Las orillas del mar Muerto se han vuelto un paraíso, cuya descripción servirá a Juán en el Apocalipsis para evocar la felicidad de la vida celestial (Ap 22, 1-2).

 

Cristo y Moisés

 

Este es el Espíritu santo. En él pensaban los apóstoles y  sobre él meditaban. Este cuadro concreto nos ayuda a entender, sin duda más que unas cuantas consideraciones abstractas, el acontecimiento de pentecostés. En consecuencia, estamos en disposición de ver mejor el puesto que ocupa en la religión cristiana la fiesta de pentecostés. No es un puesto marginal. Hasta se puede decir que todo se ordena a esta fiesta. Jesús vino, vivió y murió, resucitó y subió al cielo, únicamente para darnos el Espíritu santo. Hay una afirmación muy significativa en el prólogo del evangelio de Juan: «La ley fue dada por medio de Moisés, la gracia y la verdad nos han llegado por Jesucristo» (Jn 1, 17). Es la clave de todo el cuarto evangelio. Moisés fue el mediador de la antigua ley, y podía serlo precisamente porque era una ley externa. Podía comunicar la ley de parte de Dios a Israel, trasmitirle la voluntad de Dios que se expresaba en la ley. De hecho un hombre cualquiera puede muy bien transmitir la voluntad de Dios a otro hombre, pero en el caso de Jesús, ya no se trata de trasmitir una ley externa; se trata de trasmitir el Espíritu santo. ¿Y quién puede trasmitir el Espíritu santo, sino Dios? Por esta razón, Jesús que es precisamente hombre y Dios, puede ser el mediador de la nueva alianza. Santo Tomás explica muy bien esta diferencia:

 

Hay dos modos de comunicar una orden a alguno. El primero consiste en influir en él desde fuera, por ejemplo haciéndole conocer lo que nosotros queremos. De este modo se puede servir el hombre, y  así se comunicó la ley de la antigua alianza. El segundo modo consiste en obrar en el mismo interior del hombre: lo que es un modo propio de Dios... Así se comunicó la nueva alianza porque ella consiste en el don del Espíritu Santo, el cual, de una parte, enseña desde el interior... y, por otra, inclina  la voluntad a obrar bien.[11]

 

El Espíritu de amor

 

Para ayudarnos a entender la importancia del don del Espíritu en nuestra vida, quiero comentar brevemente un solo pasaje de Pablo, en el que aparece claramente cómo para él el Espíritu debía ser la fuente y como el manantial de todo nuestro obrar cristiano. El pasaje es tanto más significativo, cuanto que no se encuentra en una exposición doctrinal de alta teología, sino en una sencilla exhortación moral; más aún, en la primera de las cartas llegada a nosotros, la primera carta a los Tesalonicenses. Veremos, como tendremos ocasión de constatarlo en seguida, hasta qué punto han inspirado su pensamiento las dos profecías de ,Jeremías y de Ezequiel.
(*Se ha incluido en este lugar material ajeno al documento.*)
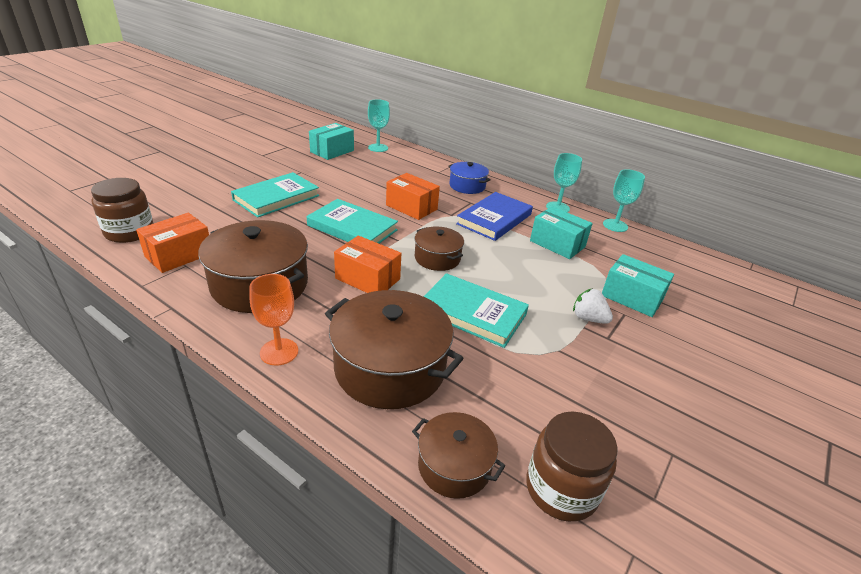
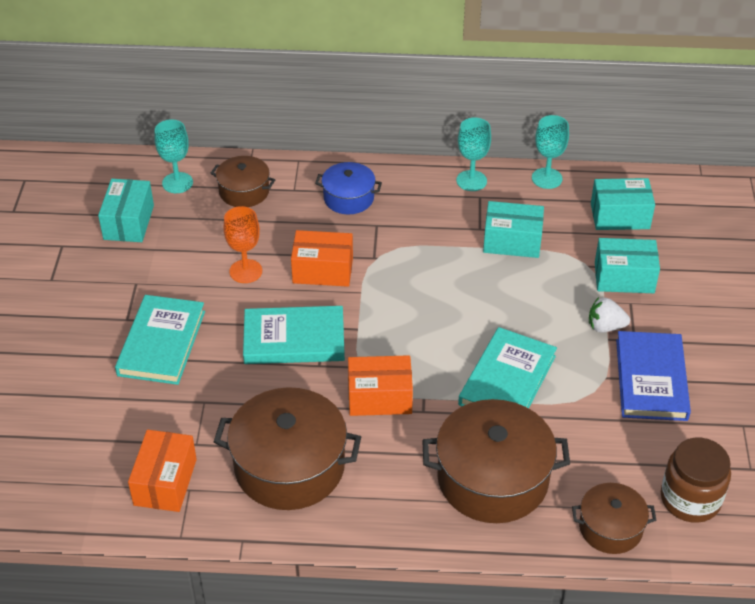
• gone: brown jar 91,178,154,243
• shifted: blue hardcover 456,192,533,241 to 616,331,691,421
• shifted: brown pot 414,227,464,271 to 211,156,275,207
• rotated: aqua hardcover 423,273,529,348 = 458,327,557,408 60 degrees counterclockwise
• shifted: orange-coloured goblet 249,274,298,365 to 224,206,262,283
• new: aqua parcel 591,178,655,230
El apóstol recuerda a los tesalonicenses «la enseñanza que les ha dado sobre el modo de vivir que agrada a Dios» y según el cual «ellos viven» (1 Tes 4, 1). «Porque la voluntad de Dios», explica, es «vuestra santificación» (v. 3) no sólo en el sentido de que Dios os ordena santificaros, sino porque, como justamente nota la Biblia de Jerusalén, «el querer de Dios es realizador de santidad». Como dirá Pablo en la segunda carta, «Dios os ha escogido para la salvación mediante la acción santificadora del Espíritu» (2 Tes 2, 13). Y añade Pablo que el que rehusa dejarse santificar de este modo «no desprecia a un hombre, sino a Dios, que os hace don de su Espíritu santo» (1 Tes 4~ 8).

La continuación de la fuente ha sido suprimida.